Gustavo Motta é jornaista, Porto Alegre.
Hoje, 2 de janeiro de 2026, completo exatamente 50 anos de jornalismo. Assinei minha carteira na TV Difusora em 1976, ainda sob a ditadura militar, quando a palavra era vigiada e o silêncio era imposto. Naquela época, fizemos um jornalismo que buscava a liberdade, que desafiava a censura, que caminhava ao lado da sociedade na luta pela democracia. Vencemos.

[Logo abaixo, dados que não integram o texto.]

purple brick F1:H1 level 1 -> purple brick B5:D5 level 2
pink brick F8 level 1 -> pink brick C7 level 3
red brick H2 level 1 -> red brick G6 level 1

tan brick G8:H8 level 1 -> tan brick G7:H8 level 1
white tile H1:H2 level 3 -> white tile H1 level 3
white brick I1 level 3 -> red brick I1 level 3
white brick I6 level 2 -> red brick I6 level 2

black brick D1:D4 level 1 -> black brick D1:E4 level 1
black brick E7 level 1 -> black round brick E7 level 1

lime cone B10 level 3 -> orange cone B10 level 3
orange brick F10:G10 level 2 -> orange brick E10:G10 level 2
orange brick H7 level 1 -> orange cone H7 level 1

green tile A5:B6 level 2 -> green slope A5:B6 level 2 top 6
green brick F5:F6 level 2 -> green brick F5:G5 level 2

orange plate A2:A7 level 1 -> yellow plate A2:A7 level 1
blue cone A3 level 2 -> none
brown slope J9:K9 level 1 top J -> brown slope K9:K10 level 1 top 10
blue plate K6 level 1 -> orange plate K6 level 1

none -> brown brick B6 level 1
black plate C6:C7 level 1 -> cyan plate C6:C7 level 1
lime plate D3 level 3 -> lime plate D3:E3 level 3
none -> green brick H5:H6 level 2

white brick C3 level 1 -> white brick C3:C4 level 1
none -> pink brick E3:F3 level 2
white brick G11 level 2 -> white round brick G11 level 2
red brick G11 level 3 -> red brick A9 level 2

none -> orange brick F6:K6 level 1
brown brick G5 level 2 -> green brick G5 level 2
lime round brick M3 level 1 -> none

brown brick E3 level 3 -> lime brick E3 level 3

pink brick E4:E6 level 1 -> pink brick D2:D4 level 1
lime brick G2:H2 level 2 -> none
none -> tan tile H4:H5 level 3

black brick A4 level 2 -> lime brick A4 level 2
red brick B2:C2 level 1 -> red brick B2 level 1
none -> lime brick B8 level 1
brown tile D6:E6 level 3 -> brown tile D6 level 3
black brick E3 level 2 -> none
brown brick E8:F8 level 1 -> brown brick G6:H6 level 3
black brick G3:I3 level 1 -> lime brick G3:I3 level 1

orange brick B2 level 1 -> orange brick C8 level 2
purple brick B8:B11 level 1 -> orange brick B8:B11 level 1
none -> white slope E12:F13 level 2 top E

Nunca parei. Passei pela TV Difusora (hoje Band), pela TV Guaíba, Rádio Guaíba, Revista Voto, Correio do Povo. Na Assembleia Legislativa, em 1987 ,fui contratado pra criar a Rádio Assembleia, primeiramente analógica por telefone , que depois se transformou na primeira rádio web das assembleias brasileiras.Tive a honra de ser chefe de imprensa da Comissão de Sistematização da Constituição Gaúcha, ao lado de Mendes Ribeiro Filho como relator, Jarbas Lima presidente, e relatores adjuntos Carlos Araújo, José Fortunati e Athos Rodrigues. Uma composição plural que entregou à sociedade uma carta de alforria após décadas de regime autoritário. Registro isso aqui enquanto minha memória está viva, pois internamente não há registros, e temo que minha existência e meu trabalho lá sejam reescritos, apagados da história.Quase ia esquecendo: como dublê de marqueteiro, participei de todas as campanhas eleitorais majoritárias ao governo do Estado e à prefeitura de Porto Alegre desde a redemocratização — ajudando a pensar estratégias, executar rádio. Minha paixão.Ao longo dessas cinco décadas, reportei a história política do Rio Grande do Sul, do Brasil e do Cone Sul, das transições democráticas às crises contemporâneas. Continuo fazendo isso no Réplica e Tréplica, programa da TV Assembleia, debatendo os temas locais, nacionais e internacionais com os deputados estaduais.Não fui e nem sou celebridade. Sou jornalista raiz: do questionamento, da crítica ao poder, da busca por uma sociedade mais justa, livre, distributiva e igualitária.O triste é saber que a luta contra o autoritarismo,venha de onde vier, ainda é necessária. Esse continua sendo nosso papel: resistir com honestidade intelectual, sem concessões.Cinco décadas depois, ainda estou aqui. E isso, para mim, é o maior orgulho.